WHAT IF McCAIN WINS? September 16, 2008Posted by wmmbb in US Politics.
Glenn Greeenwald has some thoughts on the same question. He suggests the following:
By stark contrast[to Obama], Palin is a blank slate — not just in terms of what we know about her, but worse, in terms of what her beliefs are. Outside of a few discrete issues of interest to her (drilling for oil and opposition to environmentalism), and aside from some deep religious fervor and trite right-wing slogans that have been implanted in her brain during these last several weeks, she doesn’t really appear to have any actual thoughts about most political matters. As John Cole put it: “Sarah Palin is the distilled essence of wingnut. She has it all. She is dishonest. She is a religious nut. She is incurious. She is anti-science. She is inexperienced. She abuses her authority. She hides behind executive privilege. She is a big spender. She works from the gut and places a greater value on instinct than knowledge.”
To see why that matters, look at this excerpt today from a new book by The Washington Post’s Barton Gellman, which details how Dick Cheney’s office exerted virtually exclusive control over large numbers of key U.S. programs, and specifically over the illegal warrantless eavesdropping program — facts that Gellman had previously documented.
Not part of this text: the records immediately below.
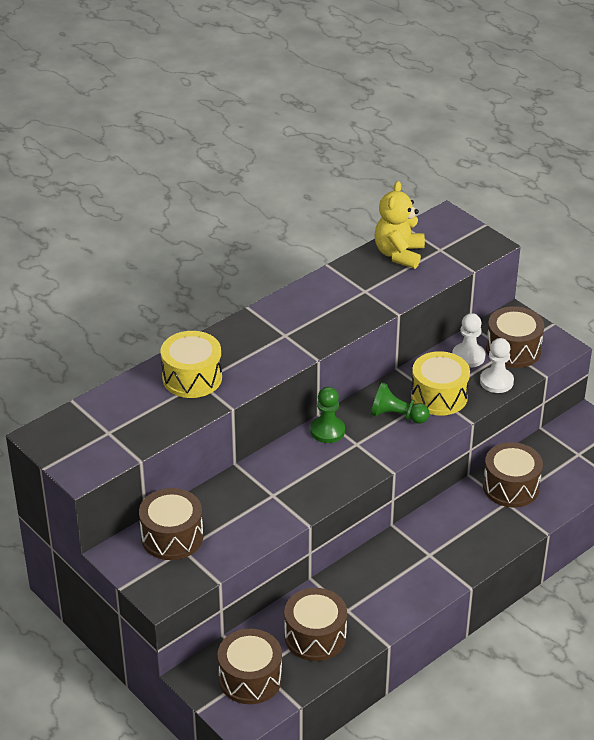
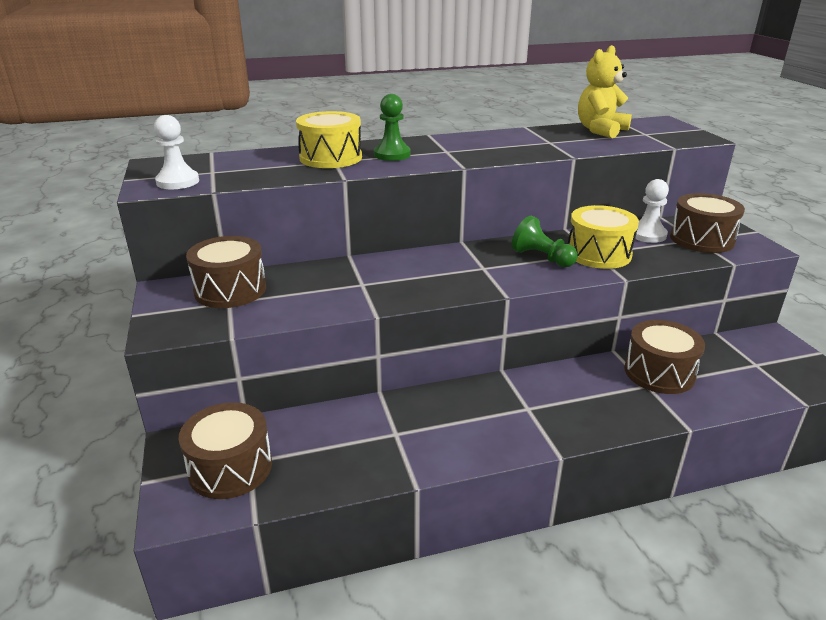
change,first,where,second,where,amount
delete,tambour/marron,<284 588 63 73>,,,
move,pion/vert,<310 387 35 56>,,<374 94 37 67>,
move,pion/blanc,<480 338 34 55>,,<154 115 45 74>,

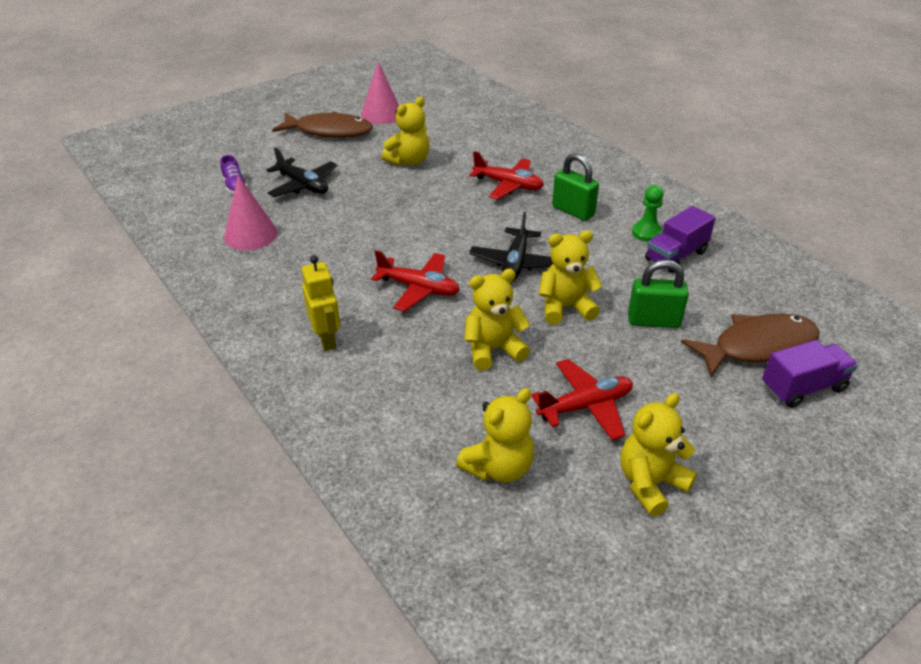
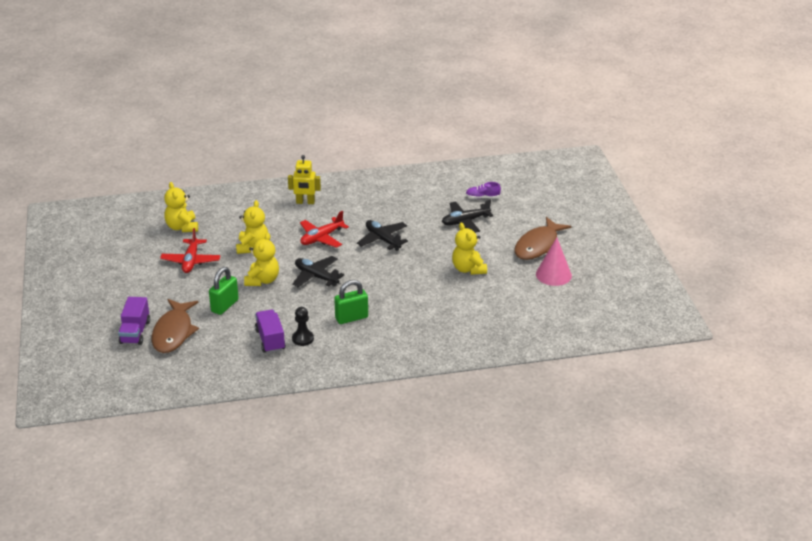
change,first,where,second,where,amount
delete,cône/rose,<224 175 54 75>,,,
delete,avion/rouge,<469 151 75 48>,,,
delete,ours en peluche/jaune,<621 393 76 123>,,,
recolor,pion/vert,<632 185 32 57>,pion/noir,<292 307 22 39>,
insert,,,avion/noir,<357 220 51 31>,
There is every reason to believe that Palin, too, would wield very substantial power as Vice President.
In general, the White House is now far and away the most powerful branch of our government — state power is centralized there to an unprecedented degree. The presidency is so powerful that it’s almost impossible for a President not to share substantial responsibility with the Vice President. Moreover, if McCain wins, he is quite likely to perceive — accurately — that his victory was due in large part to Palin and the enthusiasm she generated. Independently, her immense political popularity among key GOP factions will empower her. The fact that McCain seems completely uninterested in any issues other than fighting and starting wars and his petty fixation on earmarks — underscored by his acute indifference to domestic policy — will leave vast areas for her to manage. His advanced age and previous health problems makes it far more likely than usual that the Vice President will become President.
More alarming than the extremism of the positions that she has clearly formed is the fact that, as her startling ignorance of “the Bush Doctrine” reflects, she doesn’t seem to have clearly formed positions on very much of anything. She’s clearly willing to spout standard right-wing talking points, and perhaps that’s all she’ll ever end up embracing, but it’s one’s inability to know any of that, and the McCain campaign’s commitment to ensuring that we won’t find out between now and November, that makes her potential ascendancy to that office so deeply disturbing.
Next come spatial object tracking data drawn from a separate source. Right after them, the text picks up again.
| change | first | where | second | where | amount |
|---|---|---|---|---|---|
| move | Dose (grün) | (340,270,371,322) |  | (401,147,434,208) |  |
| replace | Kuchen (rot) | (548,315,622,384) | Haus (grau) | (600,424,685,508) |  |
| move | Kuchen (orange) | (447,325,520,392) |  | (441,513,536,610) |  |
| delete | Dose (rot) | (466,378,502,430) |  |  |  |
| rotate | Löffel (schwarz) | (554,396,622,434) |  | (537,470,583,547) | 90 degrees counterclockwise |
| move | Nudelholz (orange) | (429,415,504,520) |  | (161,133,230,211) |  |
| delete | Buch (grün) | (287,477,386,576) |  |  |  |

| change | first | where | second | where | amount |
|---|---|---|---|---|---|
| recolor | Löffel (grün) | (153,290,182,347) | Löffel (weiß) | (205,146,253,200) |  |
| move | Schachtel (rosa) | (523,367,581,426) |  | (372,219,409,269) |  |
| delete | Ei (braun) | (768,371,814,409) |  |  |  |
Palin’s lack of experience is one thing. She did not want to be a Senator, because, as I recall that would not be “Team Palin”. The spin is that Palin will be learning on the job from the “master” McCain, yet it seems that they have diametrically differences of some issues, notably global climate change. Now let us accept that the VP has substantial powers and Sarah believes that she has critically determined the outcome of the election, that she has a special mandate from God and the people, will she be content to do McCain’s bidding? I doubt it. Palin has her own authorities, according to Chris Hedges,at Truthdig, whose advice she will follow?
Why on such a limited acquaintance should anyone assume that McCain and Palin be able to work together? I do not know, but I suspect that vice presidents can only be removed from office by impeachment. At least, Obama said the selected Biden in part to offer contrary opinions and to breakdown groupthink. By contrast, why would not the McCain Presidency be characterized by gridlock and interpersonal conflict?
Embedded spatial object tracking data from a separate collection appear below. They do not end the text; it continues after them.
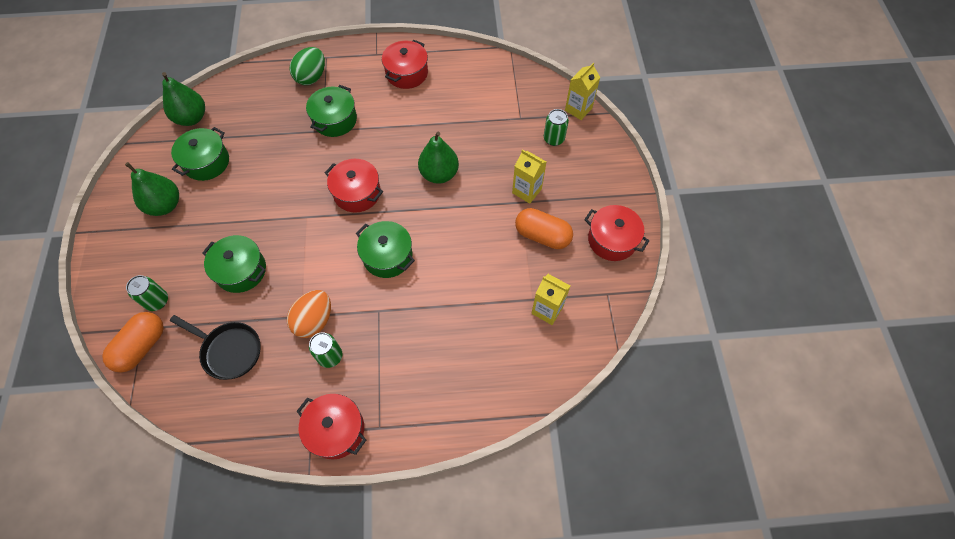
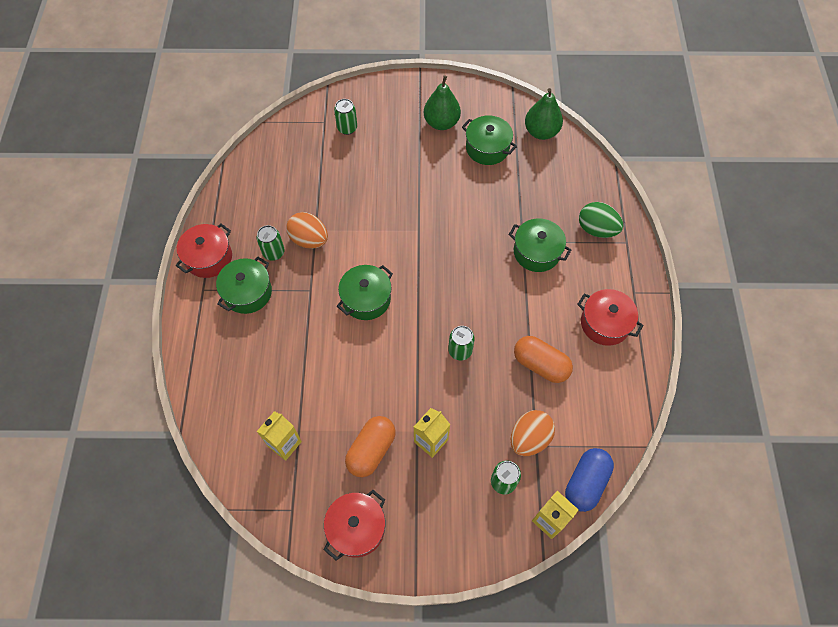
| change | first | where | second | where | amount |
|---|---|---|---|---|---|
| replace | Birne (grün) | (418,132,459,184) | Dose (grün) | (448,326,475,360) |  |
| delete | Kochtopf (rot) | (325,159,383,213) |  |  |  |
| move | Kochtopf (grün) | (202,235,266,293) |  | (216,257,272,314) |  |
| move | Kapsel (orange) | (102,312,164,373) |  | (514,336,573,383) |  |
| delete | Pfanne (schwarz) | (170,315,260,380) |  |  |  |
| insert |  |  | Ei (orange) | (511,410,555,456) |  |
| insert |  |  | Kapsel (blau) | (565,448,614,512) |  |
One contrast with the parliamentary system, or maybe just more evident this year, is the significant Cabinet figures in the next President’s Administration are unknown? For example, given current developments, who will be Treasury Secretary in either a McCain or Obama Administration?
Kevin Drum has a different view suggesting that Sarah Palin should hope for the McCains failure. I do not think he is right. Economic turbulence, and possibly crisis, will make her campaign and any future involvement irrelevant.